Yargının; yürütme ve yasamanın buyruğunda olduğu yerlerde adalet yoktur
yekta-gungor-ozden-turksolu-roportaj1









Onun için zaten 12 Eylül 2010 halkoylamasından geçen anayasa değişikliğinin 26 maddesinin 24 maddesi bana göre dolgu maddesiydi. Onlar seçmenlerin yani halkoylamasına katılacak olan yurttaşların oy vermesini sağlayacak aldatmaya yönelik sempati maddeleriydi. Sanmıyorum ki onlardan bir maddeyi hatırlayasınız. Hiçbirimizin yaşamına olumlu bir etkisi olmadığı için. Bütün amaç HSYK’nın ve Anayasa Mahkemesi’nin yapısını değiştirmeye yönelikti. Sonuç istedikleri gibi de olmuştu.
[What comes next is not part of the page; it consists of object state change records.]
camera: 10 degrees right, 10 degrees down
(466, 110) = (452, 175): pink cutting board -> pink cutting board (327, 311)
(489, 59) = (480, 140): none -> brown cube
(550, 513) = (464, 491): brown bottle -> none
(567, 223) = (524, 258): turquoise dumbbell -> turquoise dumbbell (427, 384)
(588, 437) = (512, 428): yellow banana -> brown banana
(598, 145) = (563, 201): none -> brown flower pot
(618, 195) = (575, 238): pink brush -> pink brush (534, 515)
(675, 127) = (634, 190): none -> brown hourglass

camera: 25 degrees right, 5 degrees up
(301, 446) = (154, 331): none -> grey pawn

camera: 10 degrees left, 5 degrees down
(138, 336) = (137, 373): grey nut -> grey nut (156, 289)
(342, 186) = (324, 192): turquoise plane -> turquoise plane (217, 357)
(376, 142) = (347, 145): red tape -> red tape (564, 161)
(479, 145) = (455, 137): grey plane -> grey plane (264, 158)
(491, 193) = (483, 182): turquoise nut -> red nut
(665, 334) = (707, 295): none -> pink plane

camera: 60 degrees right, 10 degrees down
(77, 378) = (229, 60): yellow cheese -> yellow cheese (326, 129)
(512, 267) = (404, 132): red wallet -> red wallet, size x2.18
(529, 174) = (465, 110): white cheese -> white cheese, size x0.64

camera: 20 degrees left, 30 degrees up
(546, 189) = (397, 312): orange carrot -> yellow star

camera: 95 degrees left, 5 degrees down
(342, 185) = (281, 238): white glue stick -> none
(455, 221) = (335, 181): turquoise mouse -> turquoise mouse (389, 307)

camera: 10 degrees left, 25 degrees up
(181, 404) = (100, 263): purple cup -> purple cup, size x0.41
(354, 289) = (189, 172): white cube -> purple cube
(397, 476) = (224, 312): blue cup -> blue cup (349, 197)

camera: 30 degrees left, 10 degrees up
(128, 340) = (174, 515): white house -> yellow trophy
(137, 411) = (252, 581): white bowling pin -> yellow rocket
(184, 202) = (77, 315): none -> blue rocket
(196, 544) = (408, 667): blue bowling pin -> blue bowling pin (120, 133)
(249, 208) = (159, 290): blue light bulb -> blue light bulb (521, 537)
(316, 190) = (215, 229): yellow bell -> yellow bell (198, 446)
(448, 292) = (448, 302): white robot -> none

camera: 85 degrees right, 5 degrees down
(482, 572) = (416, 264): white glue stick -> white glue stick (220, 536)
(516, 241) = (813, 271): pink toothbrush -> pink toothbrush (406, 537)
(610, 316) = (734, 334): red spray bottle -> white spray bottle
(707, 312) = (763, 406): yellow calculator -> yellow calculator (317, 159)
Peki, şimdi ne yapıyorlar? Buna bile, en küçük eleştiriye bile katlanamıyorlar. En küçük doğruya çekme, en küçük yanlışlığı önleme çabalarına karşı çıkıyorlar. İktidar, “ben ne dersem o olsun, o yapılsın” diyor. Hâlbuki yargının; yürütme ve yasamanın etkisinde ve buyruğunda olduğu yerlerde hiçbir zaman adalet olmamıştır. Adaletin olmadığı hiçbir toplumda da güvenlikten, barıştan, geleceği ilişkin umuttan söz edilemez.
TÜRKSOLU: 

Bununla bağlantılı olarak, Başbakan sık sık yargı darbesi yapılmaya çalışıldığından, yargının iktidara rakip olduğundan, bahsediyor ve yargıya bile sandığı gösteriyor. Yargının karşılığı sandık mıdır?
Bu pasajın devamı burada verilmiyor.